05 October 2011

Is It Possible to Raise the Verbal IQ of Children Using Cartoons?

The cognitive benefit was striking and consistent in 90% of the children who took the four-week learning program and was additionally confirmed by brain imaging data that indicated brain changes had taken place related to the training.

“Our data have confirmed a rapid transfer of cognitive benefits in young children after only 20 days of training on an interactive, music-based cognitive training program. The strength of this effect in almost all of the children was remarkable,” said Dr. Moreno, a world expert on neuroeducation. He is now the Lead Scientist at Baycrest’s Centre for Brain Fitness. _Baycrest


York University (Canada) scientists claim that it is possible to raise the verbal IQ of pre-schoolers using cartoons with music. The animations are actually music-based cognitive training sessions, which the scientists say can raise verbal IQ over a period of roughly 20 days.
In the study, 48 pre-schoolers four to six years of age participated in computer-based, cognitive training programs that were projected on a large classroom wall and featured colorful, animated cartoon characters delivering the lessons. The children were divided into two groups. One group received music-based, cognitive training that involved a combination of motor, perceptual and cognitive tasks, and included training on rhythm, pitch, melody, voice and basic musical concepts. The other group received visual art training that emphasized the development of visuo-spatial skills relating to concepts such as shape, color, line, dimension and perspective.

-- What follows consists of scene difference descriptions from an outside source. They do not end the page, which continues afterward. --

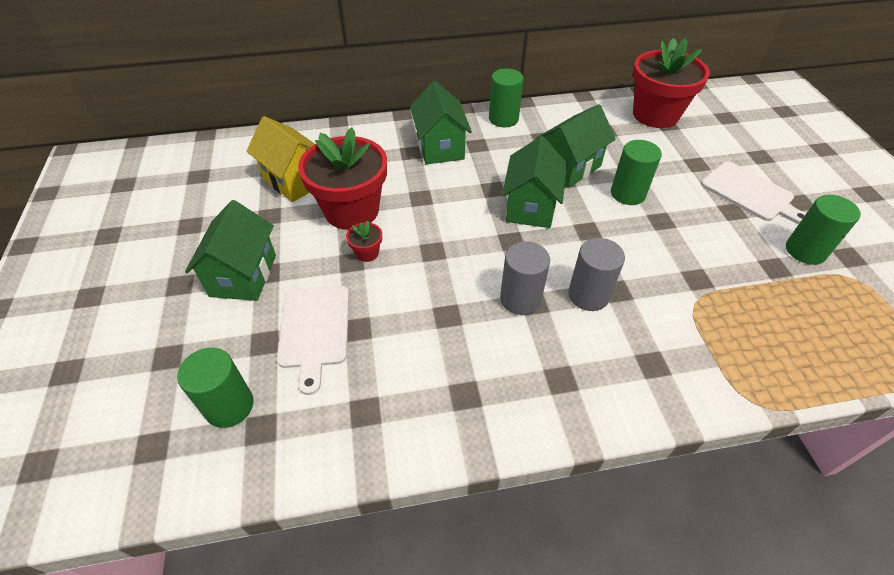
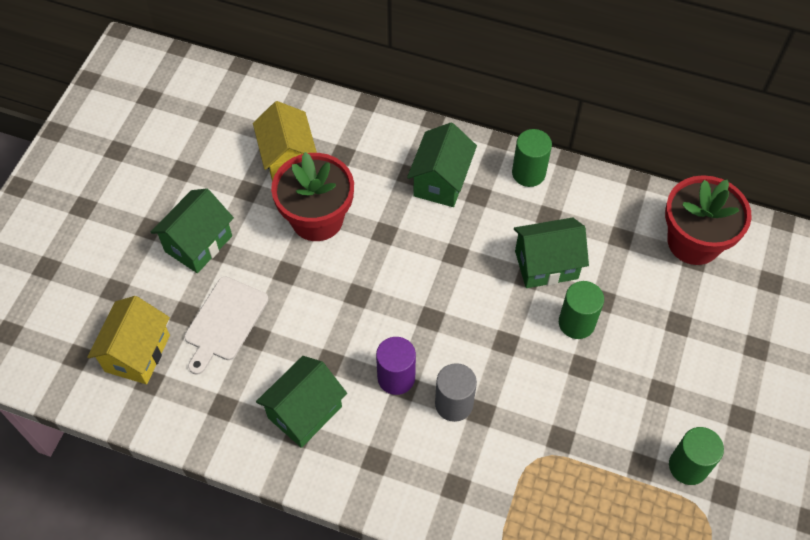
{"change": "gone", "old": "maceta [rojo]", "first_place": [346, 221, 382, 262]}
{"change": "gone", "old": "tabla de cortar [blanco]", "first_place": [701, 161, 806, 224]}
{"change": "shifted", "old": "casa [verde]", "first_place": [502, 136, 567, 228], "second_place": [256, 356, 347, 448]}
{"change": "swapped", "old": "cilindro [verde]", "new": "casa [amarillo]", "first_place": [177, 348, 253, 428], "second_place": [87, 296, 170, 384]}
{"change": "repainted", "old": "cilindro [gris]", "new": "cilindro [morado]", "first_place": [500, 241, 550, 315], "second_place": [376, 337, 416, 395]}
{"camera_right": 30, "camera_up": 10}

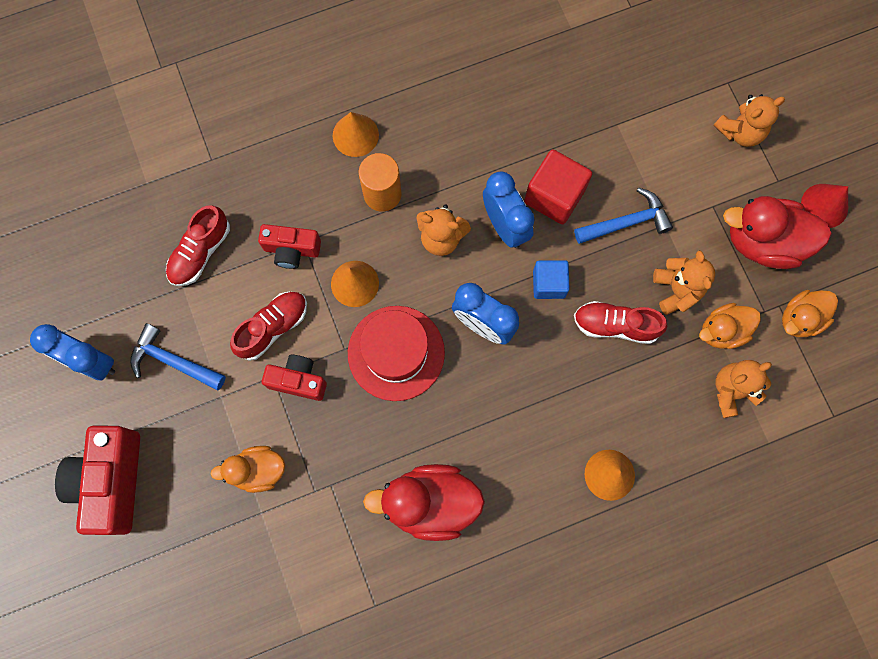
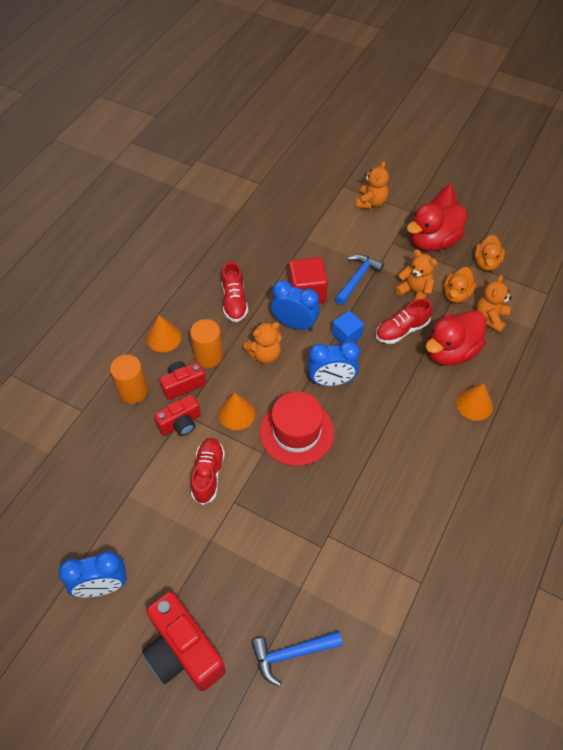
{"change": "gone", "old": "pato [naranja]", "first_place": [211, 446, 285, 493]}
{"change": "new", "new": "cilindro [naranja]", "second_place": [110, 355, 148, 404]}
{"change": "shifted", "old": "martillo [azul]", "first_place": [130, 323, 226, 391], "second_place": [251, 631, 343, 687]}
{"change": "shifted", "old": "zapato [rojo]", "first_place": [166, 205, 230, 286], "second_place": [222, 262, 248, 322]}
{"change": "shifted", "old": "cámara [rojo]", "first_place": [262, 355, 327, 401], "second_place": [160, 362, 206, 400]}
{"change": "shifted", "old": "pato [rojo]", "first_place": [363, 464, 485, 541], "second_place": [426, 310, 486, 366]}
{"camera_right": -40, "camera_up": -20}

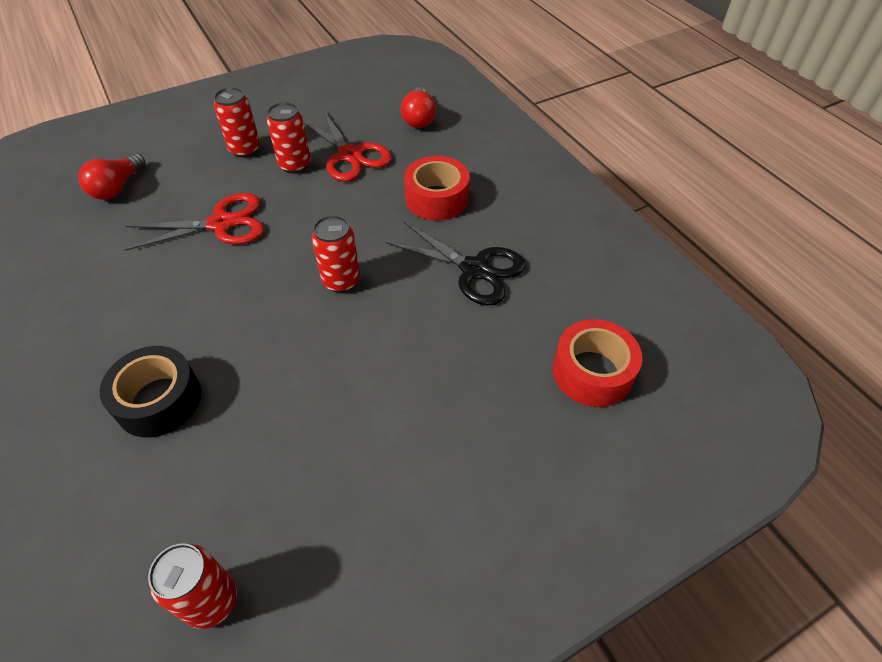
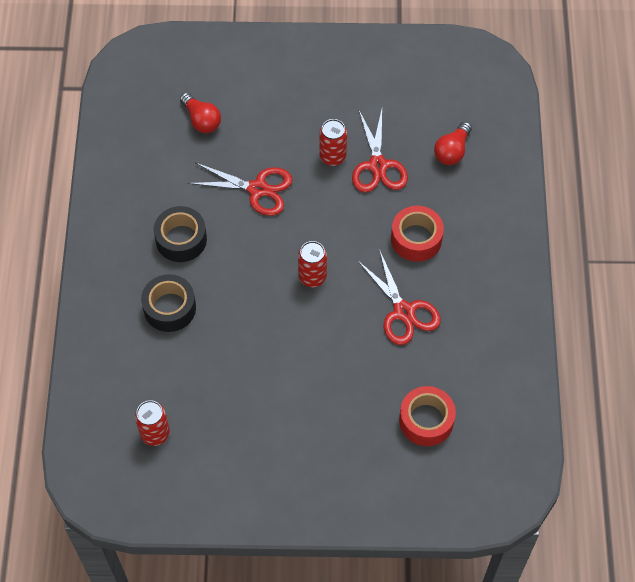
{"change": "gone", "old": "lata [rojo]", "first_place": [214, 87, 260, 158]}
{"change": "new", "new": "cinta adhesiva [negro]", "second_place": [154, 206, 207, 262]}
{"change": "repainted", "old": "tijeras [negro]", "new": "tijeras [rojo]", "first_place": [385, 221, 526, 306], "second_place": [357, 249, 441, 345]}
{"change": "rotated", "old": "bombilla [rojo]", "first_place": [78, 153, 146, 200], "second_place": [180, 93, 221, 133], "degrees": -90}
{"camera_right": 30, "camera_up": 10}

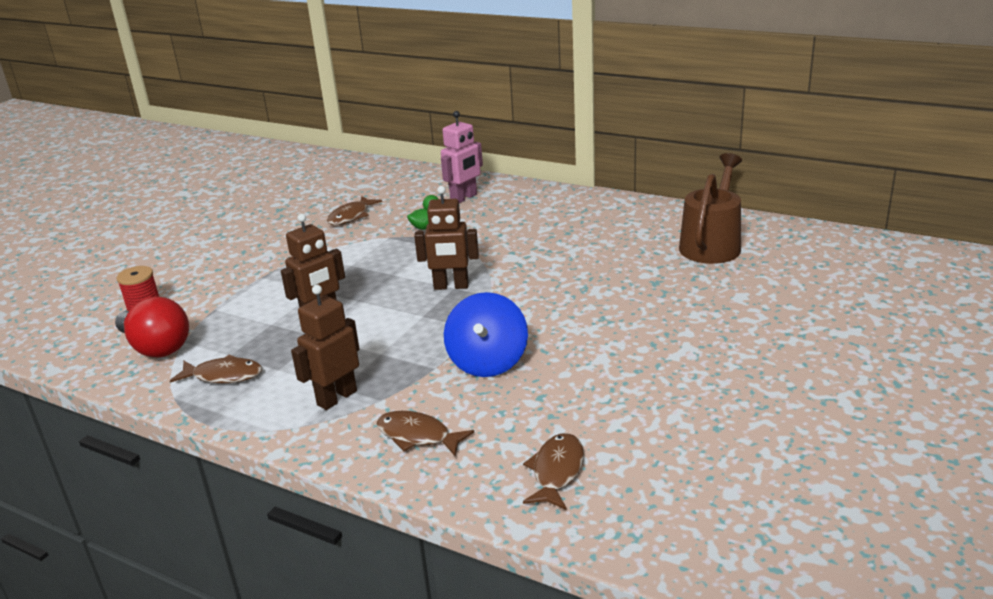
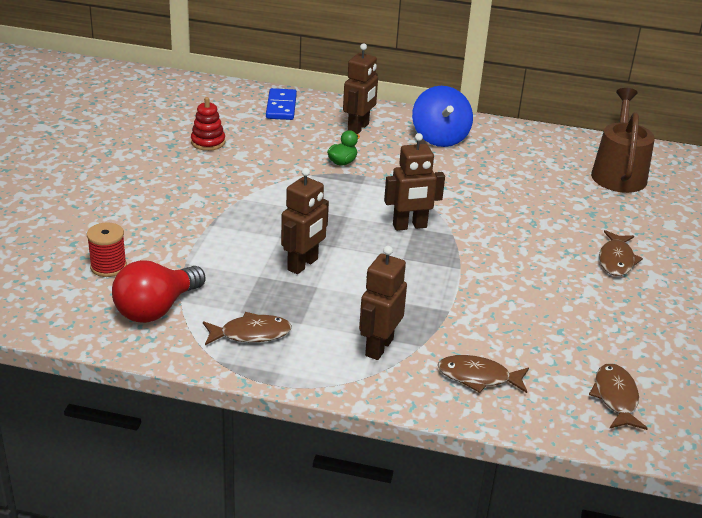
{"change": "new", "new": "juguete apilable [rojo]", "second_place": [191, 97, 225, 151]}
{"change": "new", "new": "ficha de dominó [azul]", "second_place": [266, 88, 297, 120]}
{"change": "shifted", "old": "pez [marrón]", "first_place": [327, 196, 382, 225], "second_place": [599, 230, 643, 276]}
{"change": "shifted", "old": "peonza [azul]", "first_place": [444, 292, 528, 377], "second_place": [412, 86, 473, 147]}
{"change": "repainted", "old": "robot [rosa]", "new": "robot [marrón]", "first_place": [441, 111, 483, 203], "second_place": [343, 43, 378, 134]}
{"change": "rotated", "old": "bombilla [rojo]", "first_place": [115, 297, 189, 358], "second_place": [112, 260, 205, 323], "degrees": 105}
{"camera_right": -20, "camera_up": 5}

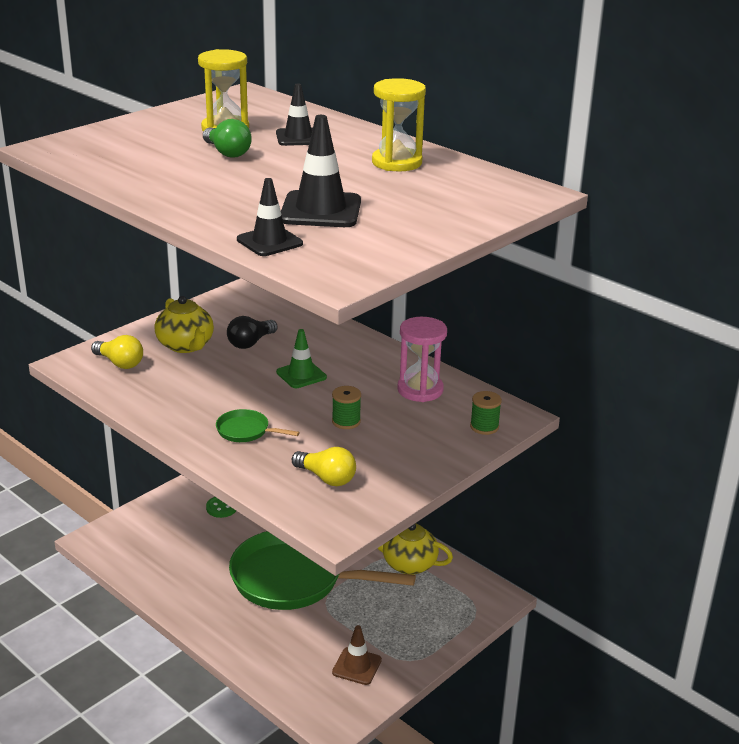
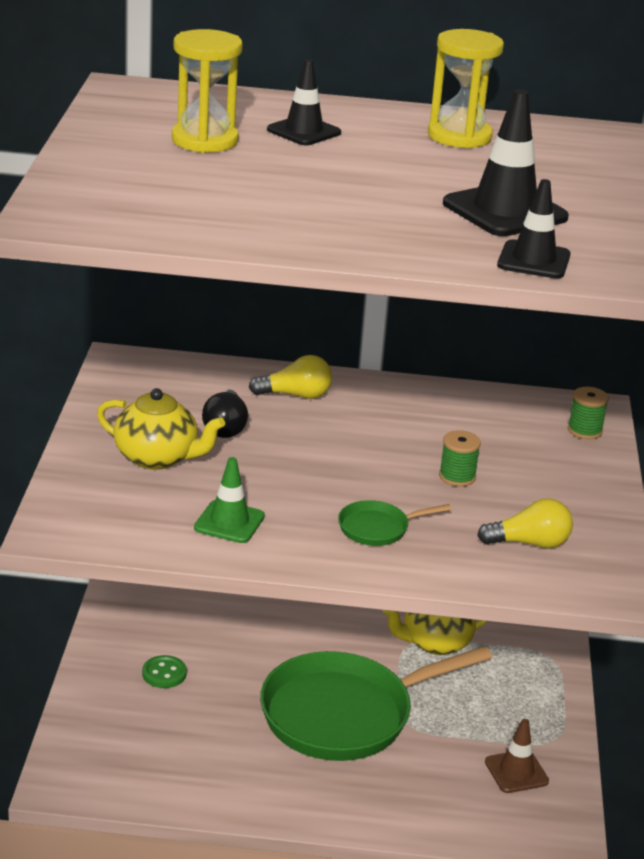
{"change": "gone", "old": "bombilla [verde]", "first_place": [203, 119, 252, 158]}
{"change": "gone", "old": "reloj de arena [rosa]", "first_place": [397, 317, 447, 402]}
{"change": "shifted", "old": "bombilla [amarillo]", "first_place": [91, 335, 143, 369], "second_place": [249, 355, 332, 399]}
{"change": "shifted", "old": "cono de tráfico [verde]", "first_place": [276, 329, 327, 388], "second_place": [194, 457, 265, 543]}
{"camera_right": -40, "camera_up": 0}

Each group received two training sessions of one-hour duration each day in classroom, over four weeks, led by instructors at The Royal Conservatory in Toronto.

Researchers tested the children for verbal and spatial intelligence before and after the training using the Wechsler Preschool and Primary Scale of Intelligence (Third Edition). The team also conducted brain imaging using non-invasive electroencephalography (EEG) which measures the time course of brain activity.

The verbal IQ tests assessed the children’s attention, word recall and ability to analyze information and solve problems using language-based reasoning. Brain imaging enabled researchers to detect if functional brain changes had occurred related to the cognitive training. When the children were re-tested five to 20 days after the end of the training programs, researchers did not find any significant increase in verbal intelligence or brain changes for the children who participated in the visual art training module. However, they found quite a different result in the children who took the music-based, cognitive training. Ninety percent of those children exhibited intelligence improvements – five times larger than the other group – on a measure of vocabulary knowledge, as well as increased accuracy and reaction time. The music group also showed brain changes that co-related to their enhanced cognitive performance.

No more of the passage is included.